Consumers in Maharashtra are beginning to feel the pinch of farmers’ strike as the supply of fruits, vegetables and milk is in short on the second day of strike on Friday. Arrivals dropped to barely 10% in most agriculture produce market committees. The striking farmers have called for a Maharashtra Bandh on June 5. The decision was taken at the meeting of the core committee of the ‘Kisan Kranti’ at Puntamba, which is coordinating the activities across the state.
Though the farmers have planned to intensify the agitation from June 5, the core committee members are in Mumbai to meet Maharashtra chief minister Fadnavis.

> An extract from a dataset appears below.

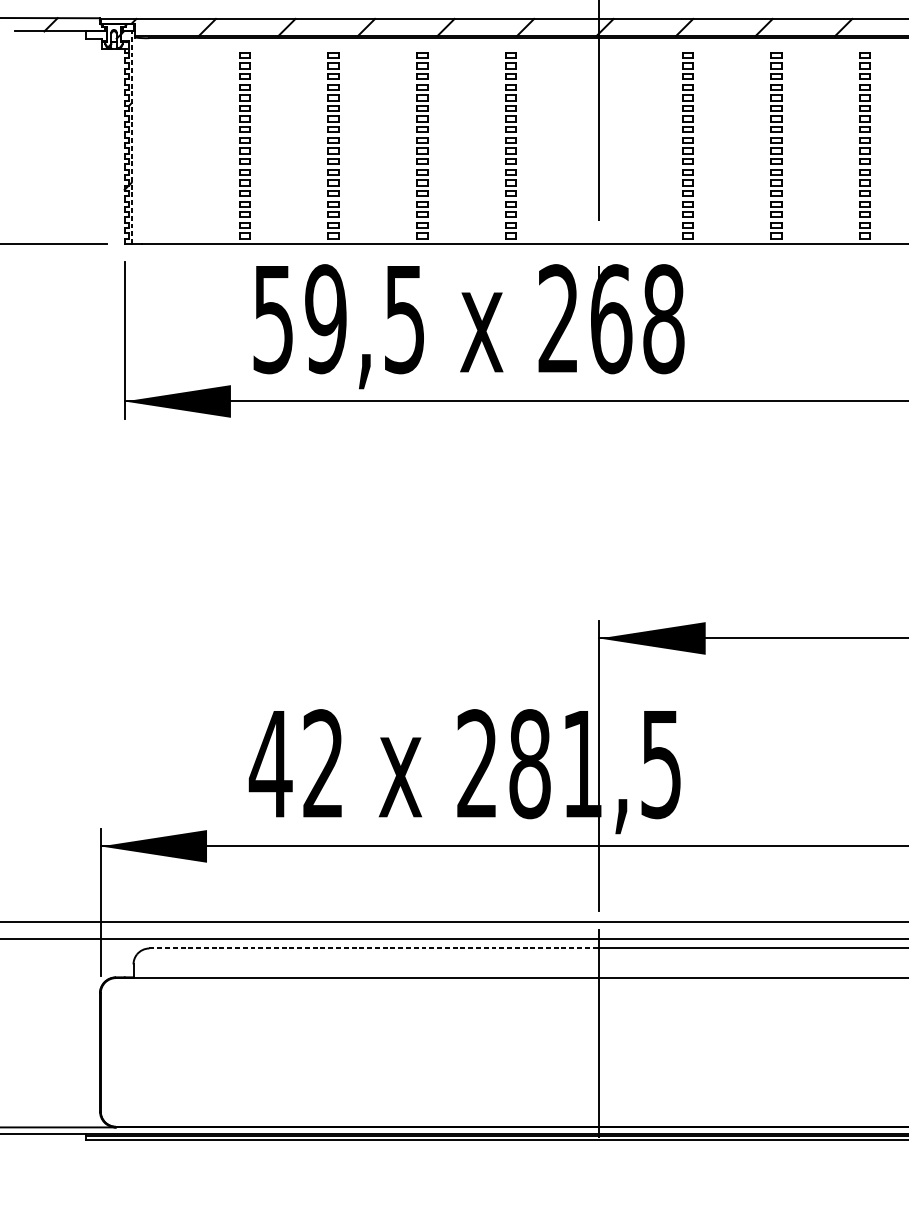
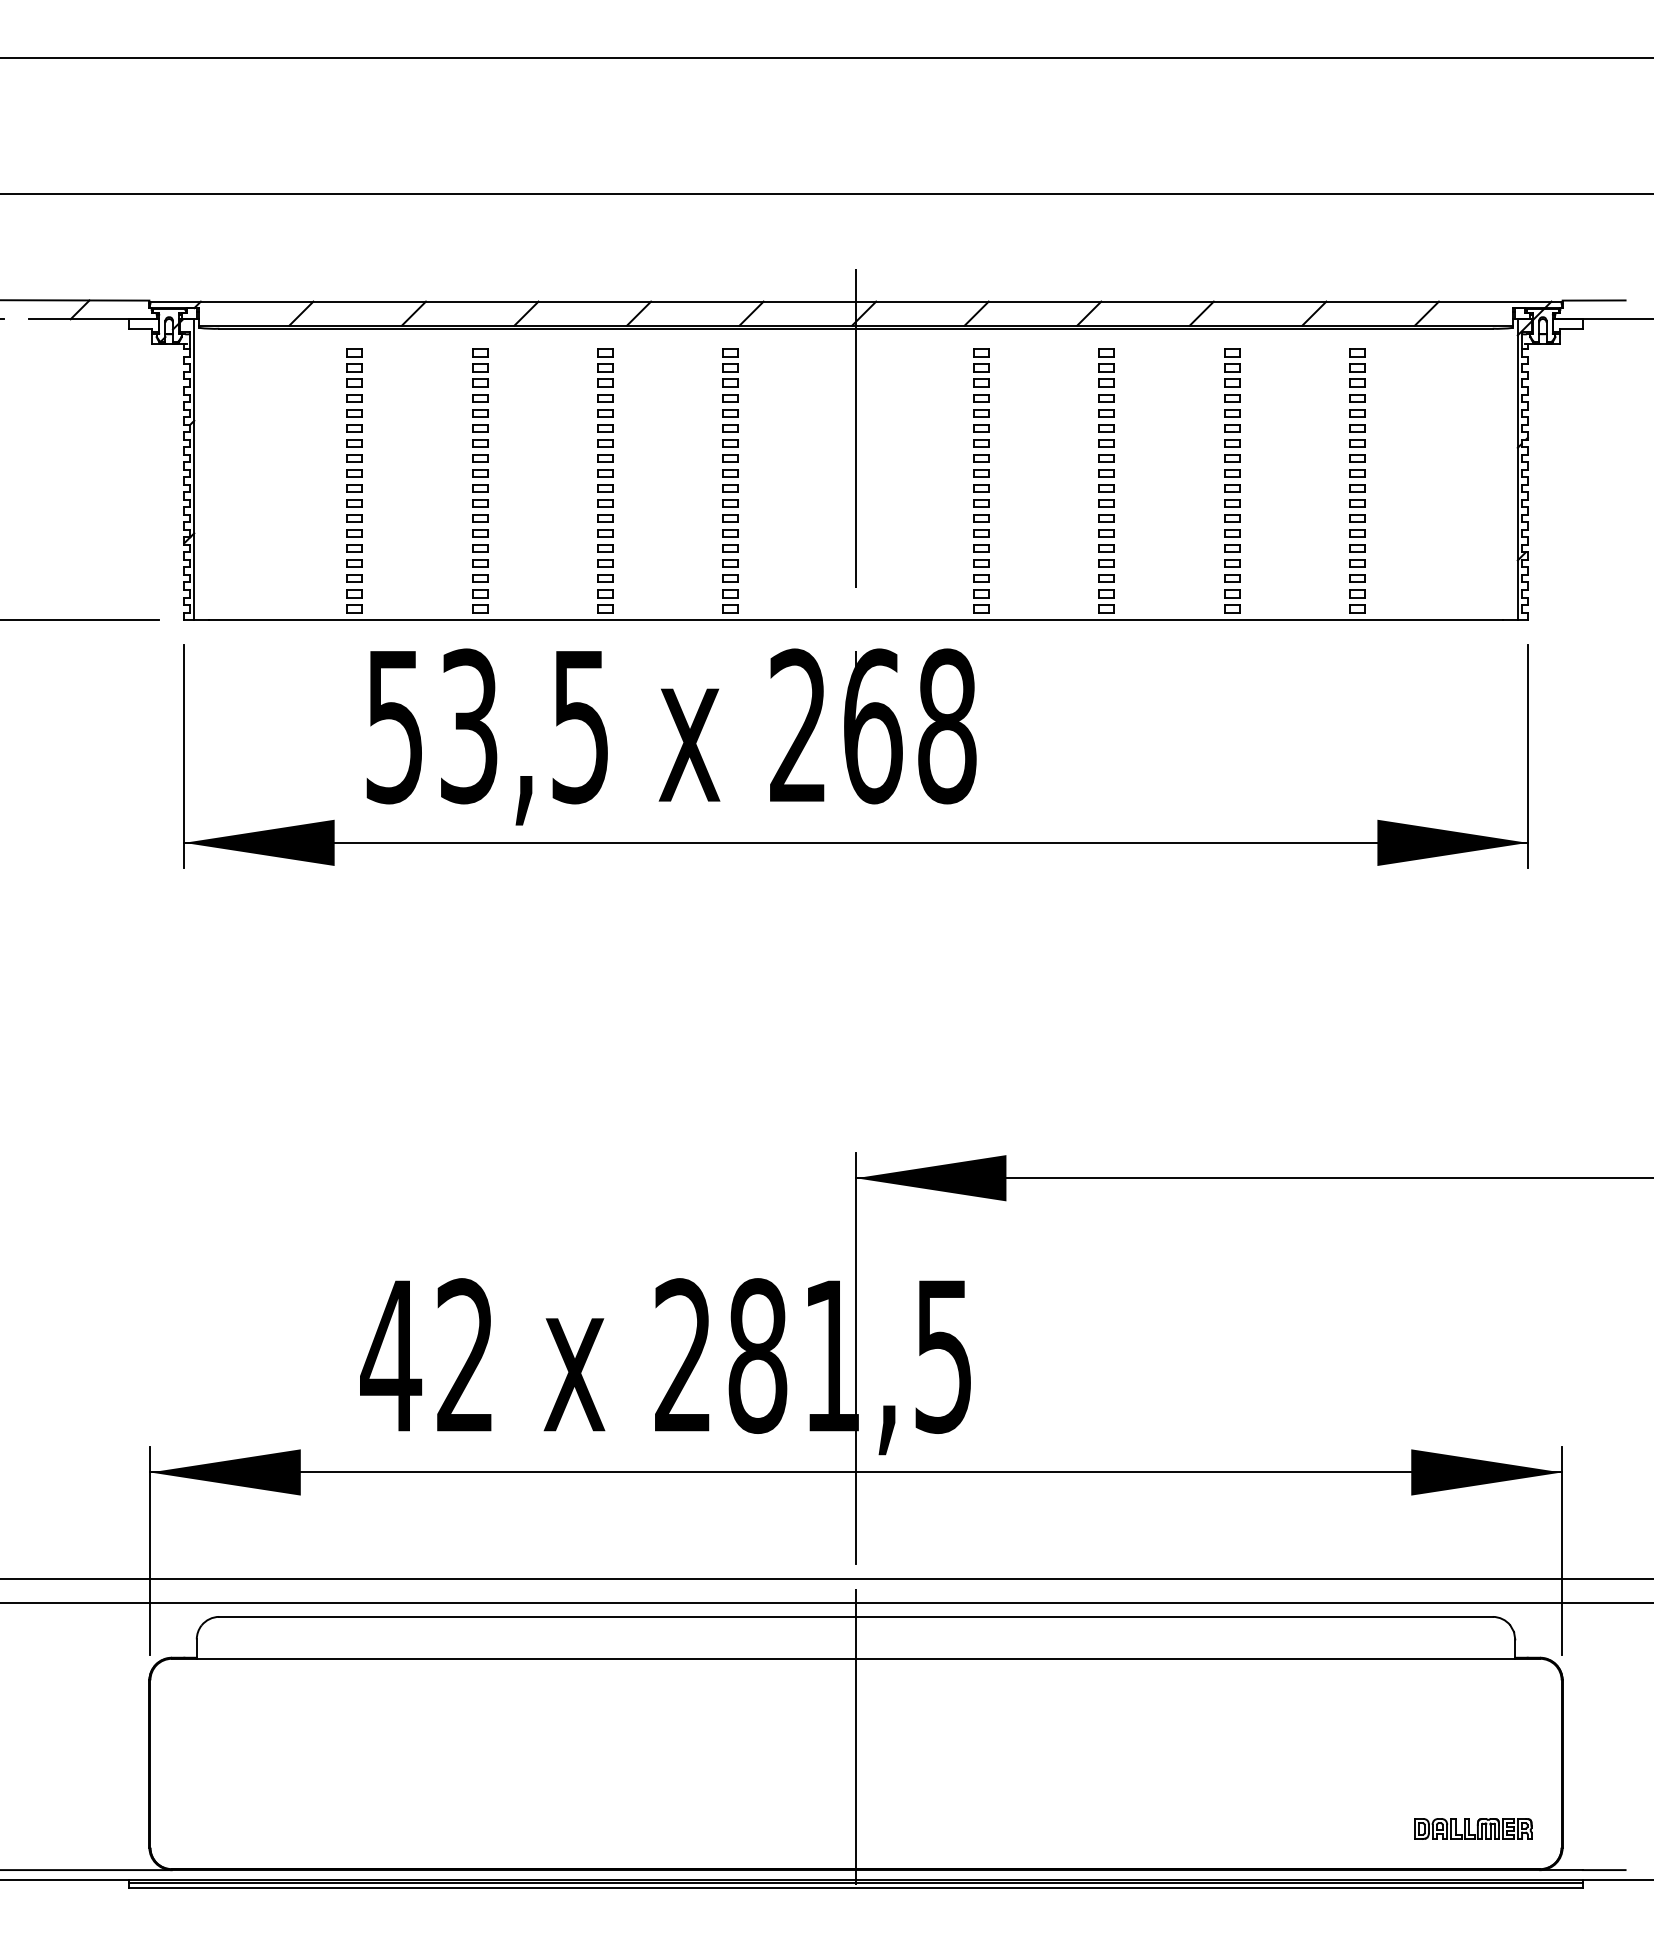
line: (131, 137) -> (194, 469), dashed -> solid
text: (325, 319) -> (468, 726), 59,5 -> 53,5
line: (375, 948) -> (538, 1616), dashed -> solid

“We have decided to call for a bandh on June 5 across Maharashtra barring Mumbai. Only ambulances will be allowed to ply on roads and medical supplies will not be affected. The committee has also received a call from the office of the chief minister and some of the members are on way to Mumbai to meet the CM. If the talks fail, the strike will continue,” Kiran Suralkar, a core committee member of Kisan Kranti, told FE. On Thursday night, the chief minister has made it clear that it would not be possible to grant a loan waiver to all farmers.
Apart from the call for a “chakka jam” (blocking of roads) and bandh on June 5, the striking farmers have decided to shut offices of tehsildars on June 6 and prevent MLAs and MPs from stepping outside their offices on June 7, he said. The strike has been successful on the second day as well with more farmers joining the movement, he said.
Significantly, arrivals of fruits and vegetables were affected across several parts of the state with nearly all the 14 agriculture produce market committees in Nashik doing almost no business. The situation was similar in Ahmednagar, Satara, Kolhapur, Sangli, Aurangabad and parts of Vidarbha. Arrivals of fruits and vegetables in APMC markets dropped to 25% in Pune and barley 150 trucks arrived in Vashi compared to 400-odd trucks on a daily basis, said Sanjay Pansare, president of the Fruits and Vegetables Association at Vashi APMC.
Prices of vegetables went up by 40% while coriander was sold at `100 a bunch, he said. In Pune as well, vegetable prices doubled while the arrivals declined 25%, said Deepak Khaire, chairman of Pune APMC. Long queues were witnessed for milk as it was in short supply.